Die Dokumentationsstelle Politischer Islam (DPI) veranstaltete in der vergangenen Woche die diesjährige Conference on Extremism and Radicalisation Austria (CERA). Unter dem Titel „Religious Transformation of State and Society“ fand die Konferenz am 25. September in der Diplomatischen Akademie Wien statt. Expertinnen und Experten aus Wissenschaft und Praxis präsentierten ihre Forschungsergebnisse und debattierten diese anschließend im Plenum. Die Begrüßungsworte richtete Alexander Weissenburger, Leiter des DPI-Wissenschaftsteams, in Vertretung des Vorstands an das Publikum. Durch die Veranstaltung führte Moderatorin Kathrin Hanzl.
Den ersten inhaltlichen Input lieferte der Iran- und Nahost-Experte Walter Posch von der Landesverteidigungsakademie des Österreichischen Bundesheeres. In seiner Keynote skizzierte er die politische Verwendung von Religion als identitätsstiftenden Faktor. Aus politischer Perspektive erfüllt Religion eine doppelte Funktion: Einerseits könne sie bestehende Machtverhältnisse absichern, andererseits könne sie allerdings auch als Mittel zur Mobilisierung gegen diese genutzt werden.
Bei der diesjährigen CERA wurden in drei Panels die Themen „Society: Children, Gender & Religious Minorities“, „Concepts of Religious Political Leadership“ und „Transformation, Indoctrination & Confrontation: Changing Society from Within and from Outside“ behandelt. Unter anderem wurden der Politische Islam und Geschlechtergerechtigkeit, islamistische Bewegungen im Jemen, im Iran und in Afghanistan sowie christlicher Extremismus thematisiert. Zu den Vortragenden zählten neben dem DPI-Wissenschaftler Weissenburger auch Nazif Shahrani, Rebecca Schönenbach, Hessam Habibi Doroh, Michaela Quast-Neulinger, Lucian Reinfandt, Evelyn Bokler, Christoph Gümmer und Daniel Hikes-Wurm.

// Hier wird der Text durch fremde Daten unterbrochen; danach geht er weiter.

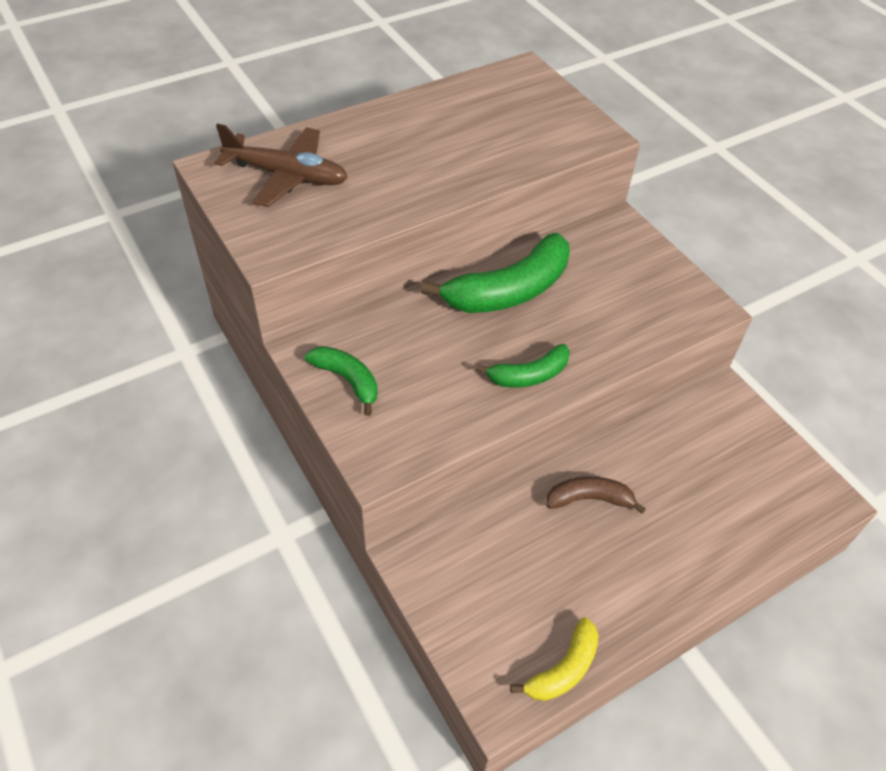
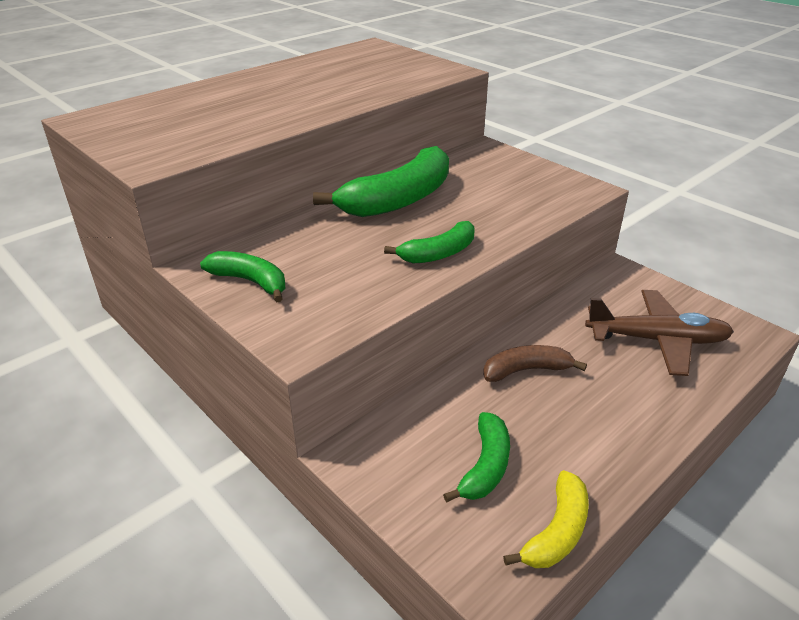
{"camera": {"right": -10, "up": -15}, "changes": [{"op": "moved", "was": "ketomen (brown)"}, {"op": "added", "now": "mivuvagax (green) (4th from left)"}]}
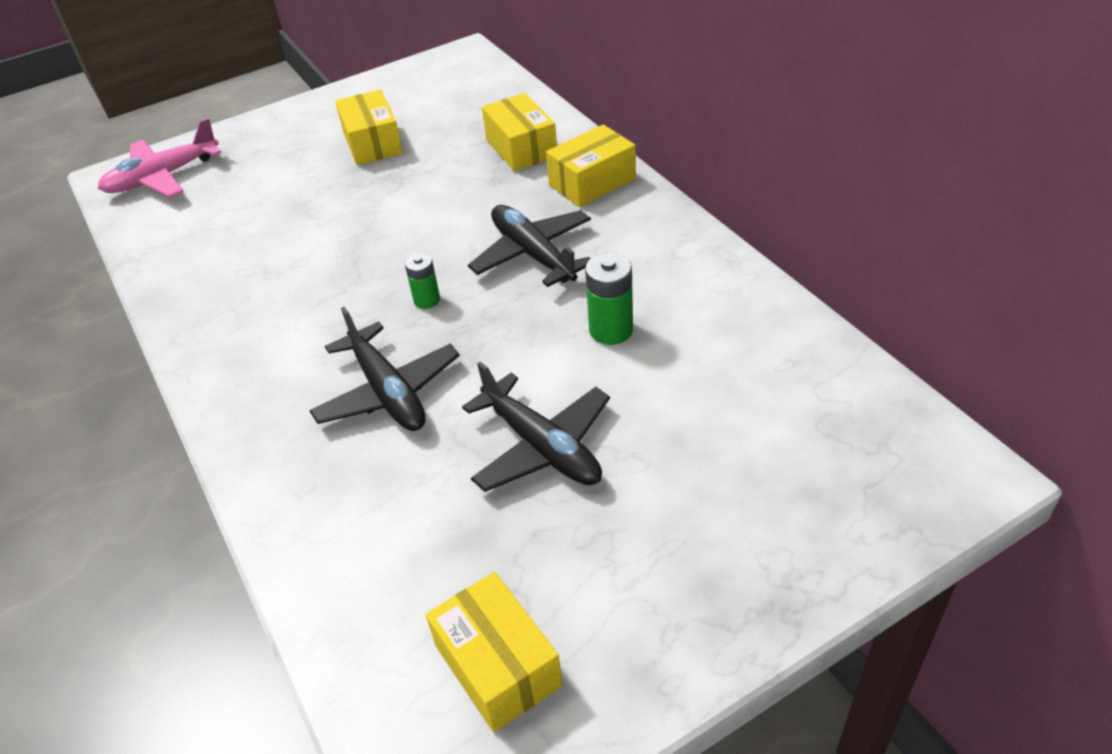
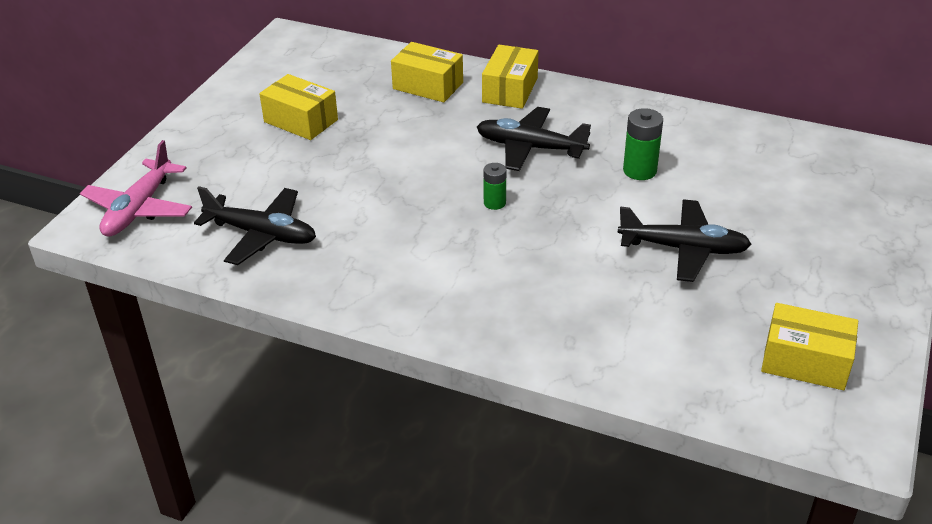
{"camera": {"right": -40, "up": -5}, "changes": [{"op": "moved", "was": "ketomen (black) (1st from left)"}]}
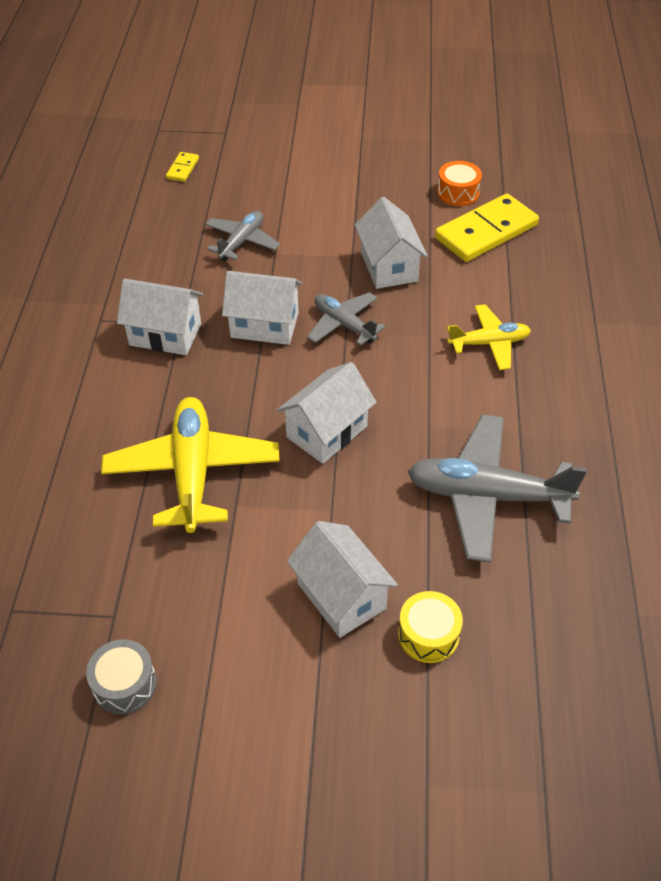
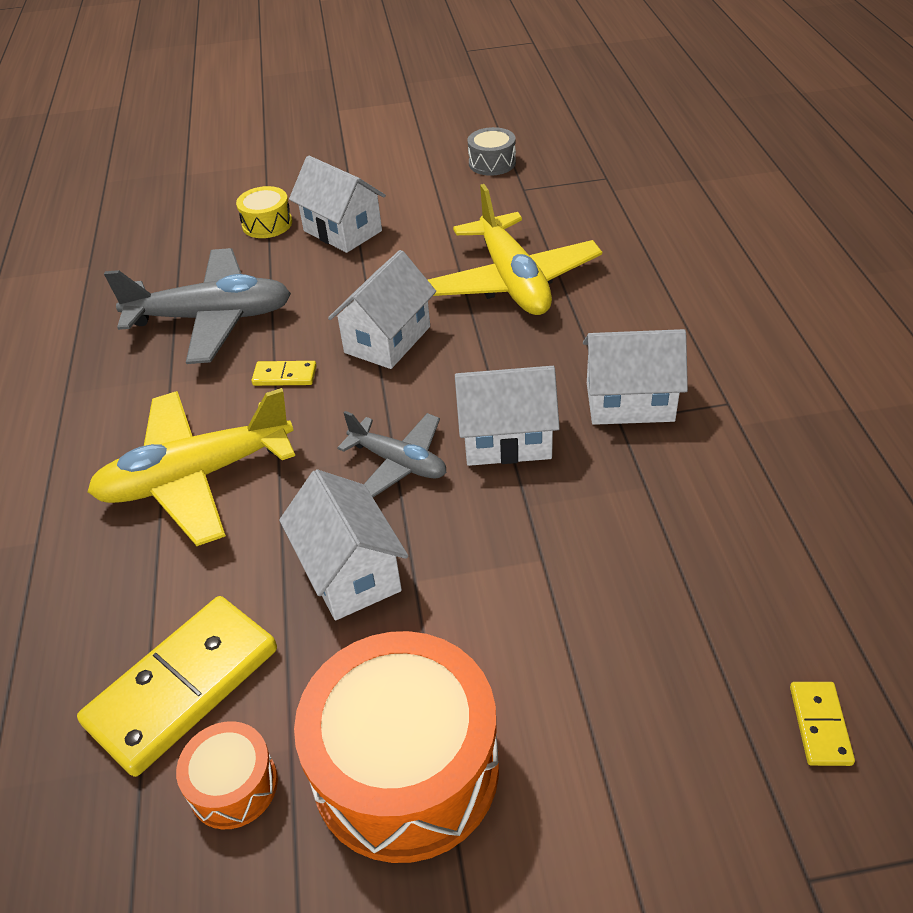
{"camera": {"right": 170, "up": -5}, "changes": [{"op": "removed", "was": "ketomen (grey) (1st from left)"}, {"op": "resized", "was": "ketomen (yellow) (2nd from left in the first image)", "ratio": 1.73}, {"op": "added", "now": "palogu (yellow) (2nd from left)"}, {"op": "added", "now": "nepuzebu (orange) (2nd from left)"}]}
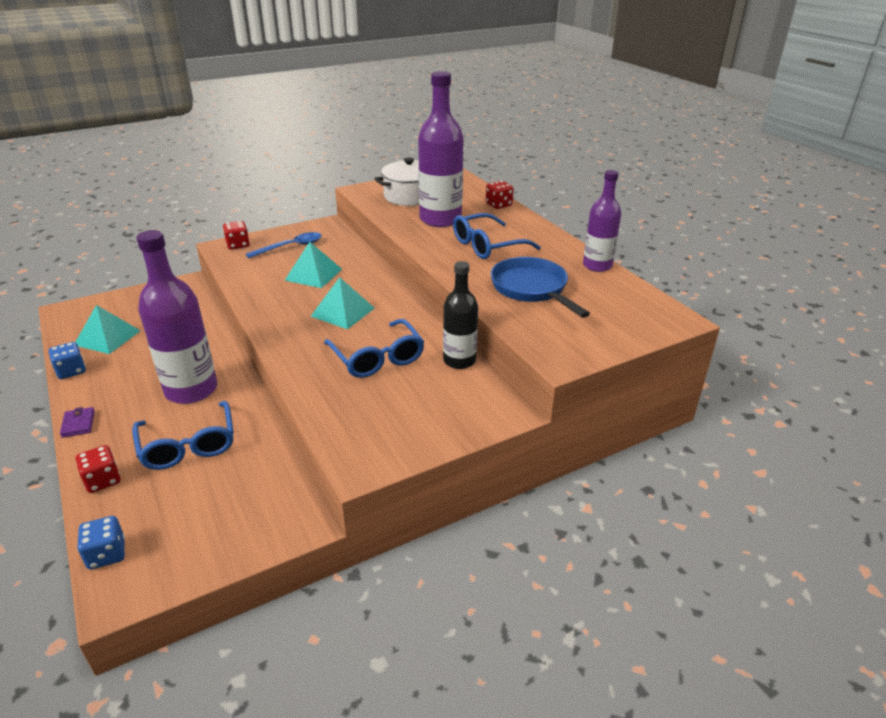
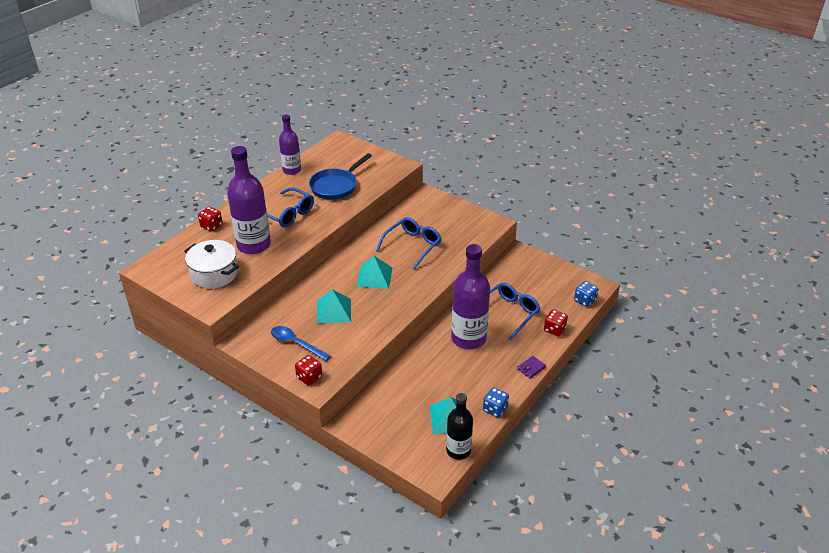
{"camera": {"right": -115, "up": 5}, "changes": [{"op": "moved", "was": "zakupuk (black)"}]}
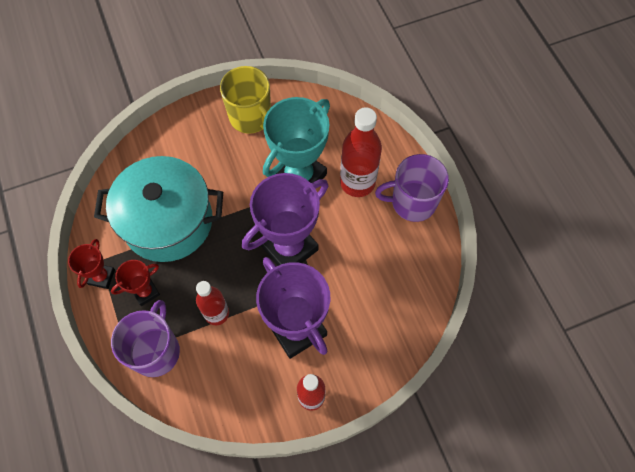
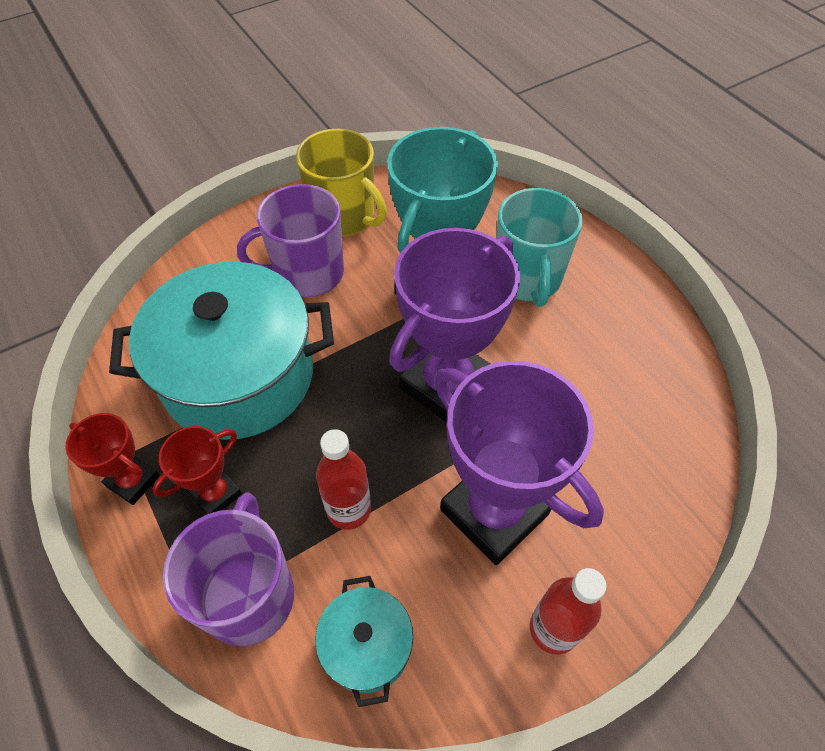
{"camera": {"right": -10, "up": -10}, "changes": [{"op": "replaced", "was": "zakupuk (red) (3rd from left)", "now": "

Im ersten Panel lag ein Schwerpunkt auf der bisher wenig erforschten Bedeutung von Frauenfeindlichkeit in islamistischen Gruppen, obwohl dieser Aspekt eine zentrale ideologische Rolle spielt und zur Radikalisierung beitrage. Islamistische Geschlechterbilder beruhen auf einer hierarchischen Zweiteilung: Frauen innerhalb der Gruppe würden entsexualisiert und idealisiert, Frauen außerhalb als „unrein“ abgewertet werden. Diese misogyne Konstruktion diene der Kontrolle des weiblichen Geschlechts und beeinflusse männliche Anhänger. Anhand von Beispielen wurden diese Dynamiken näher analysiert. Zudem behandelte das Panel die sunnitische Missionsbewegung Tablighi Jamaat und ihre transnationalen Netzwerke. In einem weiteren Vortrag kam außerdem das Wirken der Taliban in Afghanistan sowie externe Einflüsse und die daraus resultierenden Konsequenzen für dortige Minderheiten zur Sprache.
Im zweiten Panel wurden verschiedene religiös-extremistische Herrschaftsmodelle untersucht. Thematisiert wurde beispielsweise der Neo-Integralismus – eine rechtskatholische intellektuelle Strömung, die die säkular-liberale Demokratie ablehnt. Zudem wurde die schiitisch-islamistische Huthi-Bewegung im Jemen behandelt, die im Jahr 2015 an die Macht kam. Damit herrscht sie seit einem Jahrzehnt über rund 20 Millionen Menschen und gehört zu den erfolgreichsten islamistischen Bewegungen der Gegenwart. Schließlich wurde im Panel das Regierungsmodell der sunnitisch-islamistischen Taliban in Afghanistan beleuchtet.
Im dritten Panel diskutierten die Vortragenden Indoktrinationen und Konfrontationen im Rahmen gesellschaftlicher Veränderungen. Einerseits rechtfertigen einige islamistische Gruppen Gewalt mit religiösen Argumenten, andererseits zeigen andere Studien, dass viele gläubige Muslime in ihrem Glauben Trost, Kraft sowie Gewaltverzicht finden. Dabei wurde auf die Notwendigkeit einer differenzierten Sichtweise auf den islamischen Glauben hingewiesen. Des Weiteren wurde die Rolle der Islamischen Republik Iran und ihre Beziehungen zu rechtsextremen Akteuren analysiert. Aktuelle Entwicklungen zeigen, dass liberale Demokratien in der Europäischen Union zunehmend mit hybrider Kriegsführung verschiedener Strömungen konfrontiert sind. Diese nutzen neue Technologien als geopolitische Instrumente zur Einflussnahme.